The plant, in the St Kitts Basseterre Valley, will use Leclanché’s Energy Management Software, and the Swiss company has an engineering, procurement and construction (EPC) contract for the project and a 20-year power purchase agreement (PPA) with the island’s utility company, St Kitts Electric Company. The battery storage company also has a 20-year lease on the land to be used, with a five year renewal option and began construction in December 2020. 

Leclanché and MPC Energy Solutions described their collaboration as a strategic partnership, with the St Kitts project the first step. Earlier this year Leclanché launched its latest energy storage platform, a large-scale modular and stackable solution called LeBlock.

15 December 2021: Energy Vault to explore opportunities to decarbonise natural resources extraction with BHP

Energy Vault, the startup developing a novel energy storage technology based on gravity and kinetic energy, has formed a strategic agreement to work on decarbonisation of natural resources extraction. 

The company has signed a Memorandum of Understanding (MoU) with natural resources producer BHP. BHP produces iron ore, copper, nickel, metallurgical coal and petroleum and its venture capital (VC) arm BHP Ventures is an existing investor into Energy Vault. 

The company’s energy storage solutions, which use cranes to lift huge weights on towers, lowering and swinging them to release energy for durations from two to 12 hours, could be deployed and implemented at BHP sites. The initial region of focus is expected to be Australia.

In addition, mine tailings or waste from BHP sites could be used to create the composite bricks that Energy Vault wants to use as weights in its storage systems. 

While Energy Vault revealed earlier this year that despite having built a demonstration facility in Switzerland, its large-scale storage systems technology is yet to be fully developed, it also launched a subsidiary which will supply energy storage software and services separately, hiring former Greensmith Energy CEO John Jung to lead it

15 December 2021: Battery tech with ‘thermal runaway shield’ to be used in Volta’s battery architecture

A “multi-million dollar order” has been placed for lithium-ion thermal management and fire safe technology developed by KULR Technology Group, a company with a background in providing cooling solutions for NASA space missions and aerospace companies.  

KULR has developed a Passive Propagation Resistant (PPR) solution which includes a patented ‘thermal runaway shield,’ designed to stop battery thermal runaway from spreading from cell to cell. 

The company has now received a three-year order from Volta Energy Products, a provider of stationary energy storage systems for commercial and industrial (C&I) and residential applications. Volta and KULR have worked together to design and test the PPR solution for use in Volta’s proprietary energy storage system battery architecture. 

Volta is a subsidiary of New York battery tech company Viridi Parente.
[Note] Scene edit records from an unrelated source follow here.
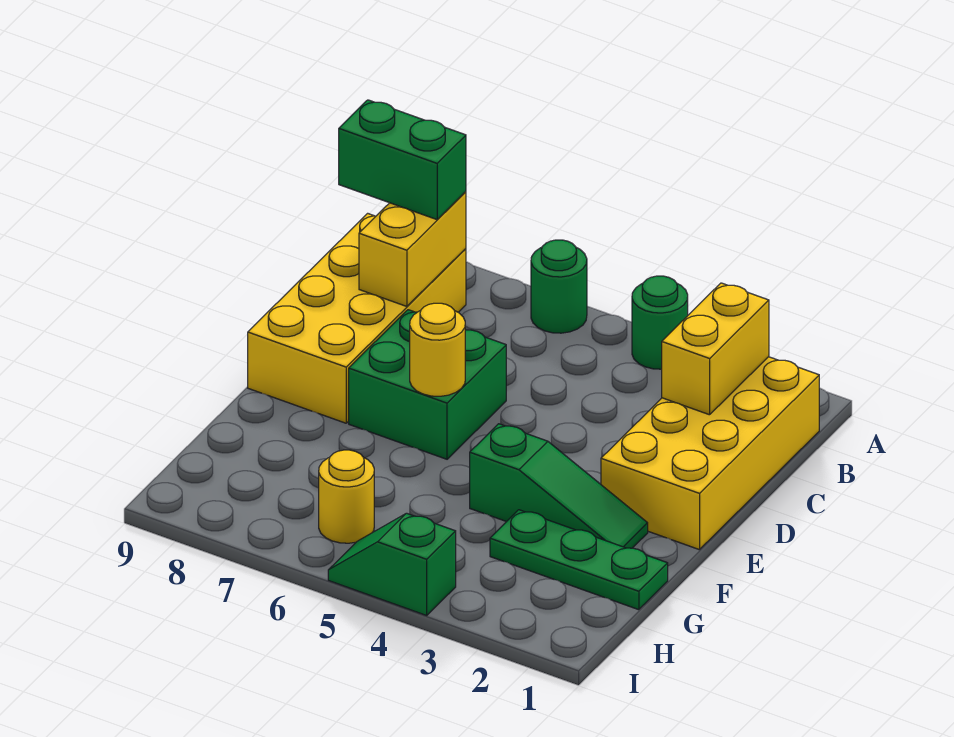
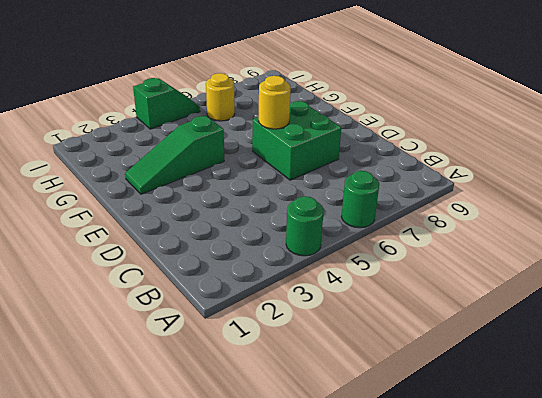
none -> yellow brick B1:E2 level 1
none -> yellow brick B8:E9 level 1
none -> green plate G1:G3 level 1

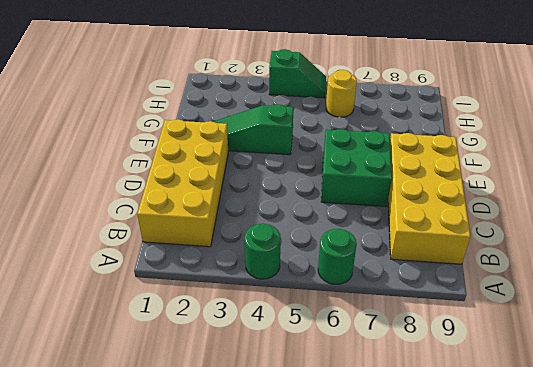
none -> green plate G1:G3 level 1
none -> yellow brick B2:C2 level 2
none -> yellow brick B8:C8 level 2

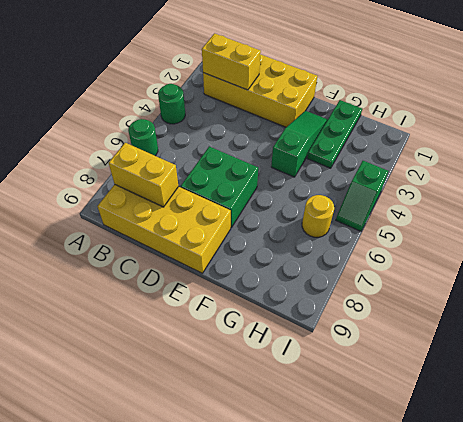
none -> yellow round brick E6 level 2
none -> green brick B8:B9 level 3

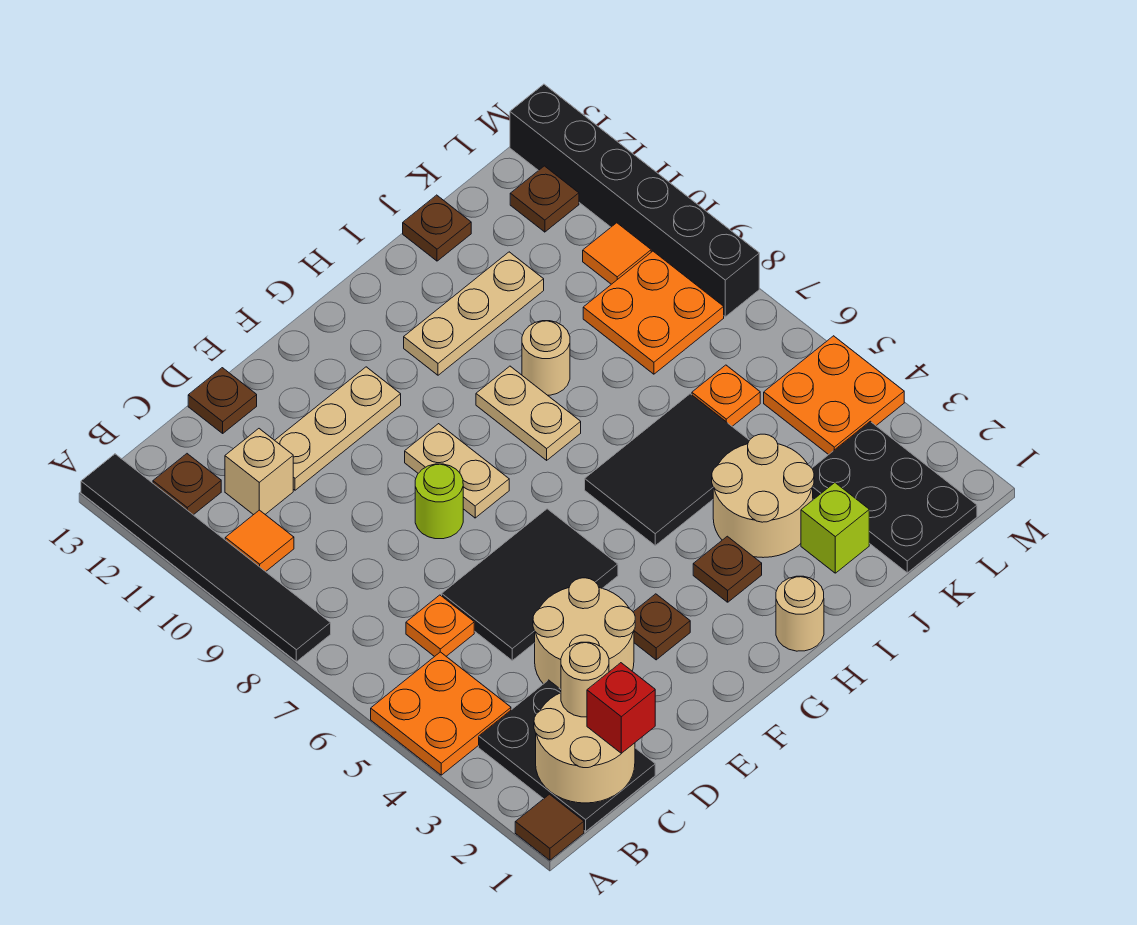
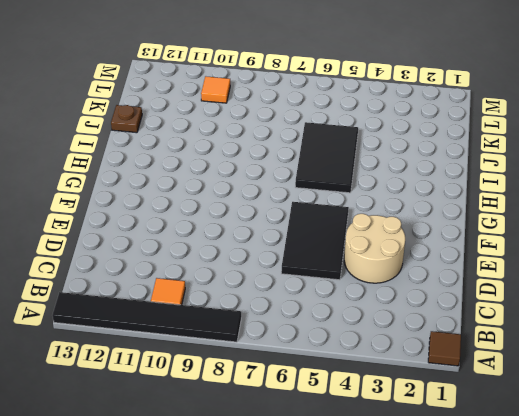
none -> orange plate A4:B5 level 1
none -> black plate B1:C3 level 1
none -> brown plate B12 level 1
none -> orange plate C6 level 1

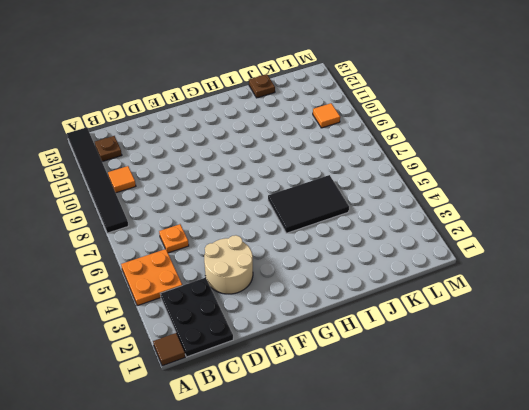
none -> tan brick C11 level 1
none -> black tile D5:F6 level 1
none -> tan plate D11:F11 level 1
none -> brown plate D13 level 1

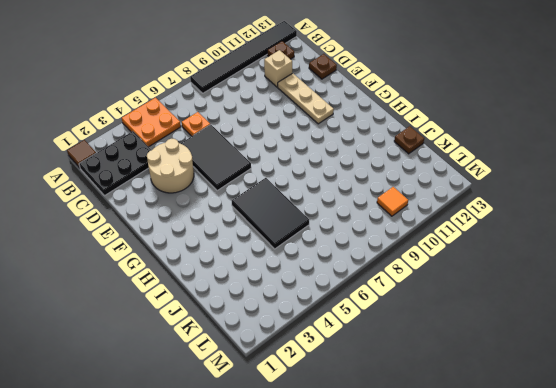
none -> orange tile B10 level 1
none -> lime round brick E8 level 1
none -> brown plate F3 level 1
none -> tan plate F8:F9 level 1

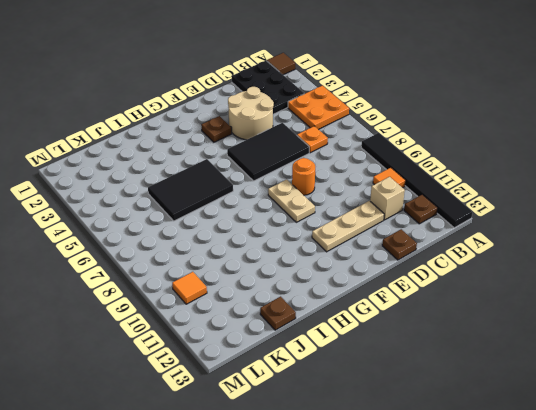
orange round brick E8 level 1 -> lime round brick E8 level 1
none -> tan round brick H1 level 1
none -> brown plate H3 level 1
none -> tan plate H8:H9 level 1
none -> tan plate H11:J11 level 1

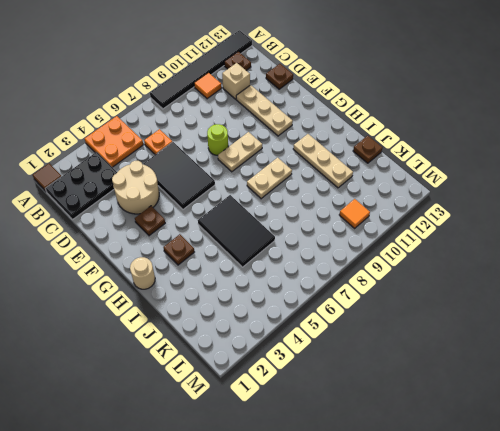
none -> tan round brick I3:J4 level 1
none -> tan round brick I9 level 1
none -> lime brick J2 level 1
none -> black plate K1:L3 level 1

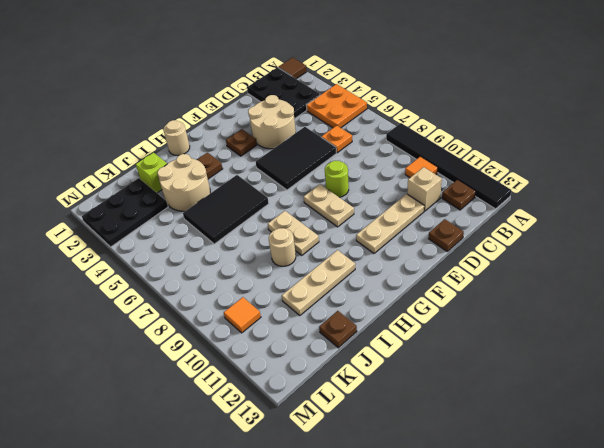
black plate K2:M3 level 1 -> black plate K1:L3 level 1
none -> orange plate K6 level 1
none -> orange plate K8:L9 level 1
none -> orange plate L4:M5 level 1
none -> brown plate L12 level 1

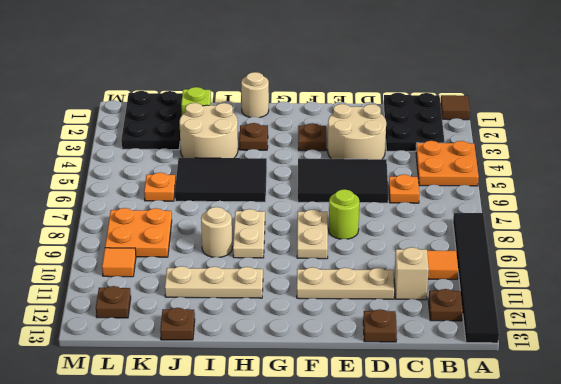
none -> orange plate L4:M5 level 1
none -> black brick M8:M13 level 1
none -> tan round brick B1:C2 level 2
none -> red brick C1 level 3

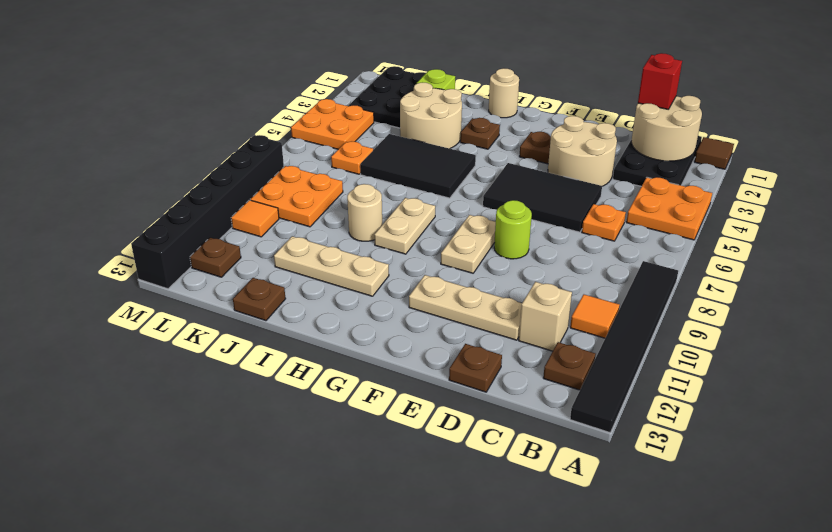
none -> tan round brick C2 level 3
Its initial order with KULR is worth US$1.6 million for high volume deliveries of equipment during 2022. It’s the first commercial order KULR has received for its PPR for stationary energy storage. 

“Safety is paramount in these applications and by pairing KULR’s space-proven technology with our proprietary architecture, we have designed the safest lithium-ion energy storage solution on the market,” Jon Williams, Viridi Parente’s CEO, said.

“We also plan to incorporate KULR’s technology into other Volta stationary and certain mobile storage systems in order to capitalise on the added safety it will provide our customers.”

Elsewhere, a novel ‘Supercell’ lithium-ion battery technology produced by Connecticut-headquartered startup Cadenza Innovation, which is similarly designed to prevent propagation is being trialled at an office block in New York by public utility NYPA.